WebAssembly (Wasm) is a portable binary format designed to be a compilation target for languages like C, C++, Rust, Go, and many others, executing in a sandboxed VM at near-native speed. It runs in every modern browser, in serverless platforms (Cloudflare Workers, Fastly Compute), and in standalone runtimes (Wasmtime, Wasmer). Wasm fills the niche of "fast, sandboxed, portable" that nothing else quite covers.
Wasm is a low-level format with explicit memory management and a small instruction set (about 200 opcodes). It is compiled ahead of time from source languages by toolchains like Emscripten (C/C++), wasm-pack (Rust), and TinyGo (Go). The runtime loads the .wasm binary, validates it, JIT-compiles it to native code, and executes inside a sandbox that has no default access to the host.

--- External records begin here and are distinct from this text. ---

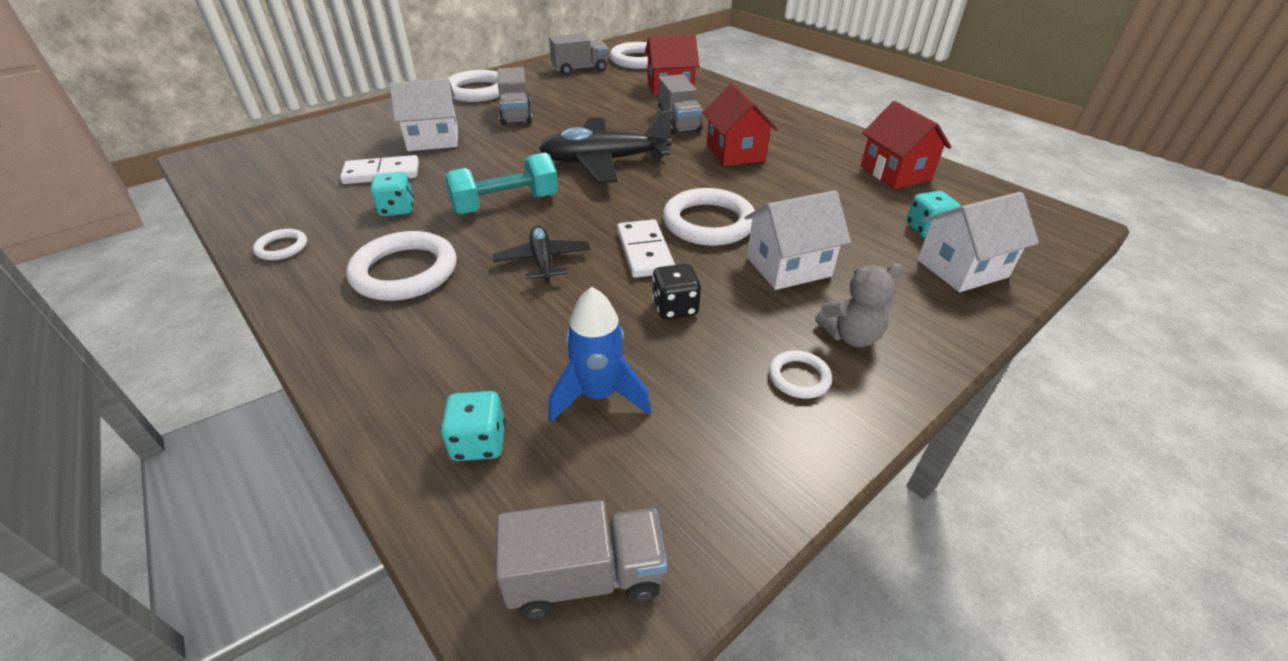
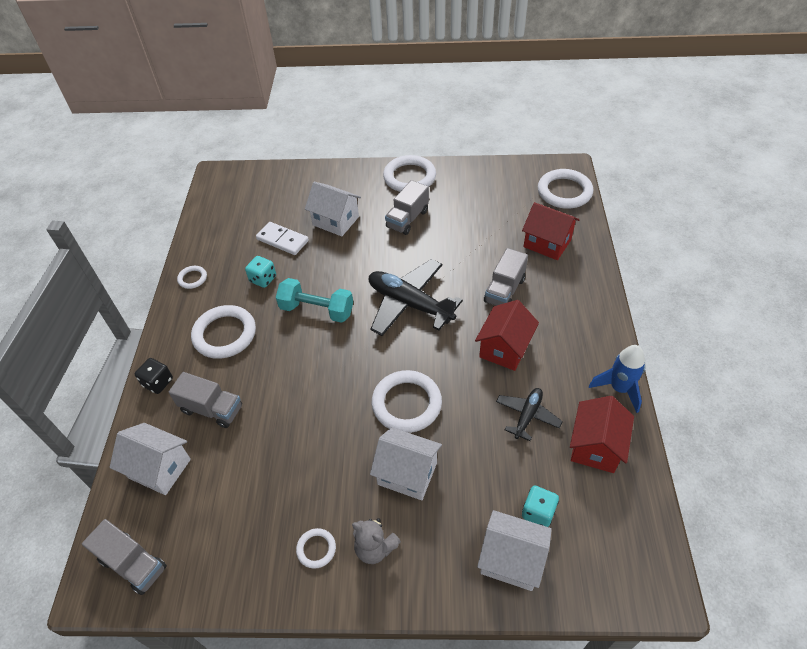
camera: 45 degrees right, 10 degrees up
(479, 442) = (159, 468): turquoise dice -> white house
(543, 261) = (289, 372): black plane -> black plane (527, 416)
(580, 69) = (505, 183): grey truck -> grey truck (212, 409)
(598, 395) = (224, 482): blue rocket -> blue rocket (619, 388)
(644, 251) = (345, 402): white domino -> none
(675, 308) = (313, 455): black dice -> black dice (158, 382)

Host capabilities (filesystem, network, time) are exposed via explicit imports (WASI, the WebAssembly System Interface, standardizes many of these). The capability-based model is what makes Wasm safe: a Wasm module can do nothing the host did not give it permission to do.
Wasm enables languages like Rust and Go in the browser at performance JS cannot match. On servers, it enables multi-tenant isolation orders of magnitude lighter than containers (microseconds to start, kilobytes of memory). Cloudflare Workers, Fastly Compute, and Shopify Functions all use Wasm to run untrusted user code at the edge.
Cloudflare Workers (which power TerminalFeed's API) compile JavaScript to V8 isolates, but Workers also support Wasm directly for compute-heavy paths.